Athena Thebus 4/16/14 2:24pm SEEMAG Hi Athena! Thanks for chatting with us today!

ATHENA THEBUS Hey gals :) How are the two of you?

We’re doing great! Thank you for asking. :) We would love to ask you some questions about your work, specifically your piece “LA DREAMZ”, if that’s okay with you! Yes please go ahead! 2:34pm First of all, could you tell us a little about what inspired you to make it?

My inquiry into LA started by this one magical moment - driving along Brisbane’s ICB on a golden afternoon in my beat-up 1990 Suzuki Sierra. For a moment I was transported to LA. Later, I realized I was really transported to what I felt was LA, what was informed by media, largely the internet. I realized I had this unconscious collection of LA facts, fictions, and mirages.

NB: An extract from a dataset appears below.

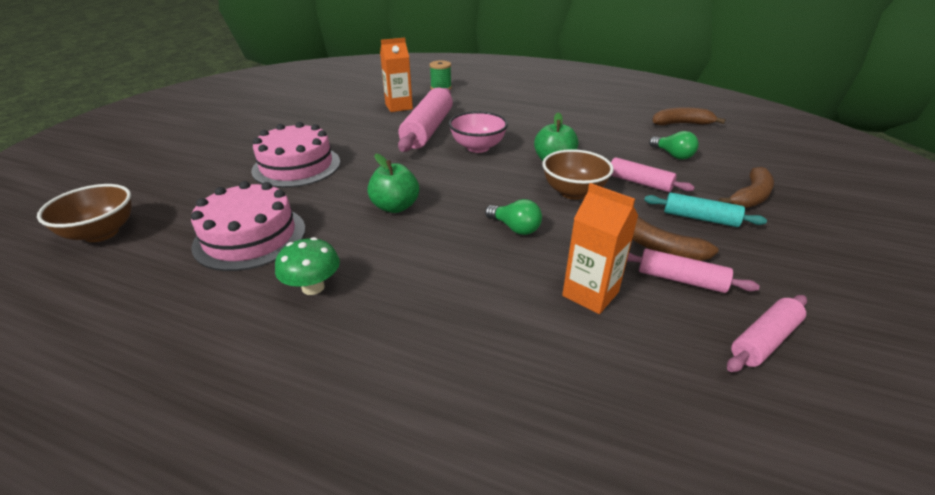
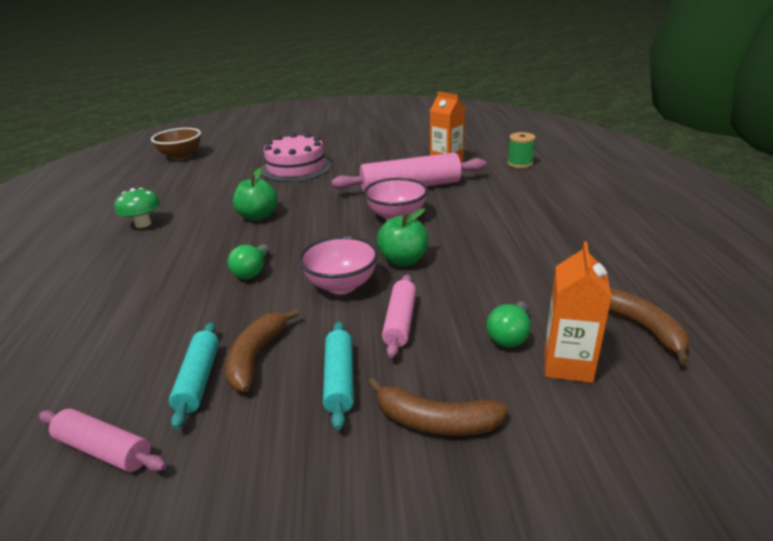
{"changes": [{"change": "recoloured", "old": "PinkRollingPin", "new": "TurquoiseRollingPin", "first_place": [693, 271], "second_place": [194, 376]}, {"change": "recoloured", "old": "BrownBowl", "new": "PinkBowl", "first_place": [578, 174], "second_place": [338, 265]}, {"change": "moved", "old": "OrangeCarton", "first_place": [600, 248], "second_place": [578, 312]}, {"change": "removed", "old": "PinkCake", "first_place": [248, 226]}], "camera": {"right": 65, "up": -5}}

It surprised me how vivid my idea of LA was and that’s what really pushed me to start making works like LA Dreamz and XSTAL Dreamz Especially using materials that I felt had this kinship to LA, my idea of LA gathered from the internet as a far away outsider Materials like styrofoam, concrete, silicon 2:54pm Now that you are here, do you think your art will change? Will it still be inspired by LA?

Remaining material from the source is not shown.